The United States is warning its business travellers against visiting Europe after intelligence sources said Al Qaida was planning a "Mumbai-style attack".
Officials in Washington, backed by their counterparts in Britain, said a plot to launch a commando attack on a European capital was being organised in Pakistan and directed by Osama Bin Laden.
US and UK intelligence warned that Paris and Berlin were most likely to be targeted by terrorists, though the entire European region was said to be at risk.
Leaks to the US media have suggested that eight Germans and two British brothers were involved in the plot, with others currently hiding in Pakistan.
The UK Foreign and Commonwealth Office (FCO) and Foreign Secretary William Hague have said the terror threat within the UK remained "severe".
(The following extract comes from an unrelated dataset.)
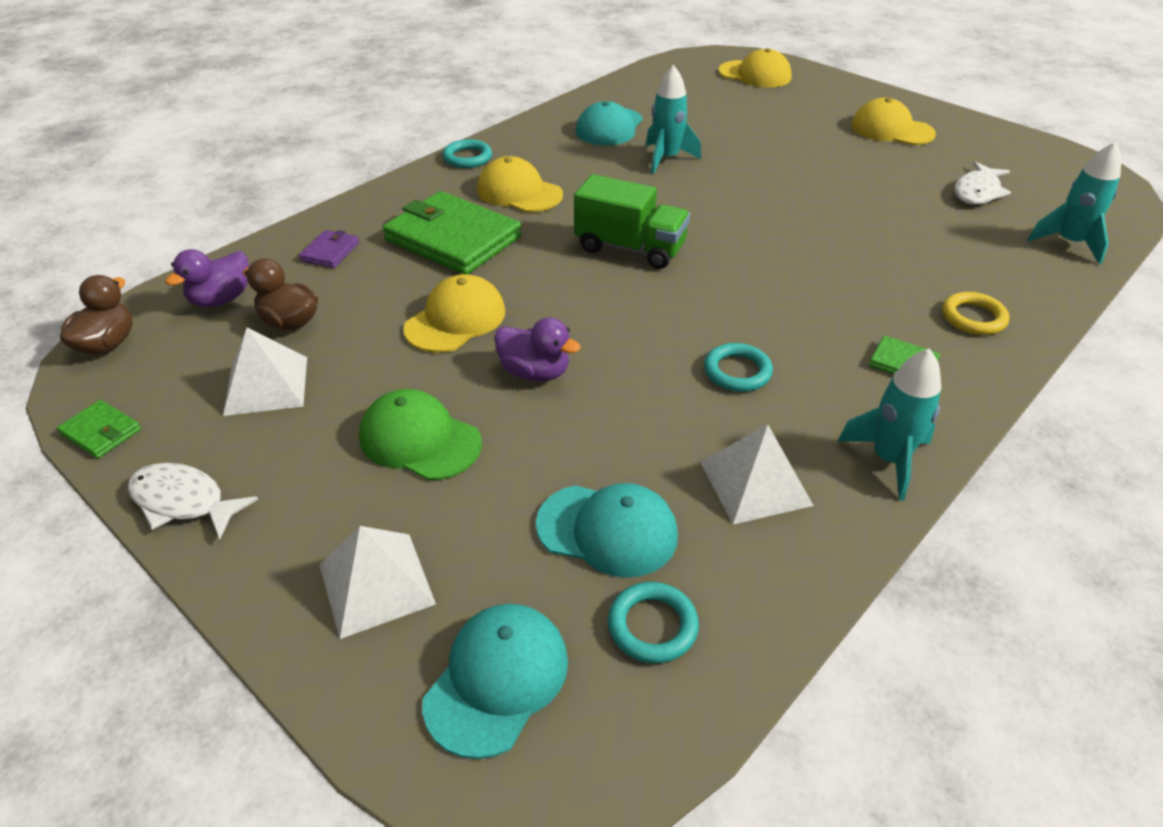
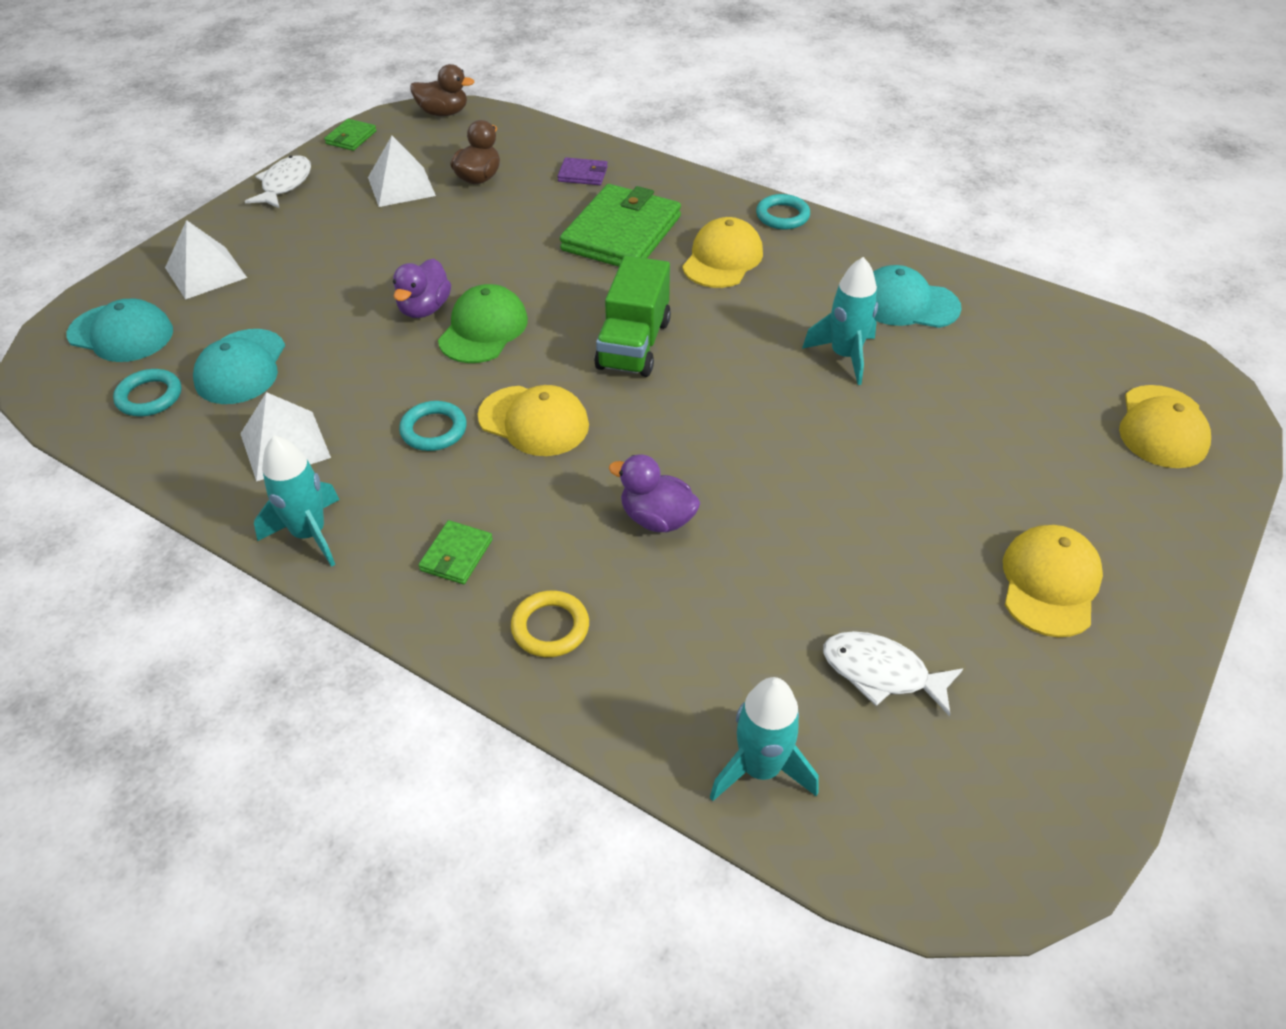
camera: 80 degrees right, 5 degrees up
(221, 299) = (504, 142): purple duck -> purple duck (657, 518)
(420, 440) = (341, 265): green cap -> green cap (483, 329)
(456, 320) = (493, 256): yellow cap -> yellow cap (534, 421)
But one travel manager - employed by a major US firm - speaking at the Association of Corporate Travel Executives' Global Education Conference in Berlin last night said he was not overly concerned by the travel advice.
"There is more chance of me falling and injuring myself in the bath tub. Or, even worse, there is more chance of me injuring myself because of drinking to much. In fact, I'm worried more about Bin drinking the Bin Laden."
There was a heavy police presence in and around the streets of Berlin city centre at the weekend, primarily because hundreds of thousands of people were celebrating the twentieth anniversary of German reunification. However, local television reports said a bolstered number of officers were armed and on high alert because of the terrorist threat.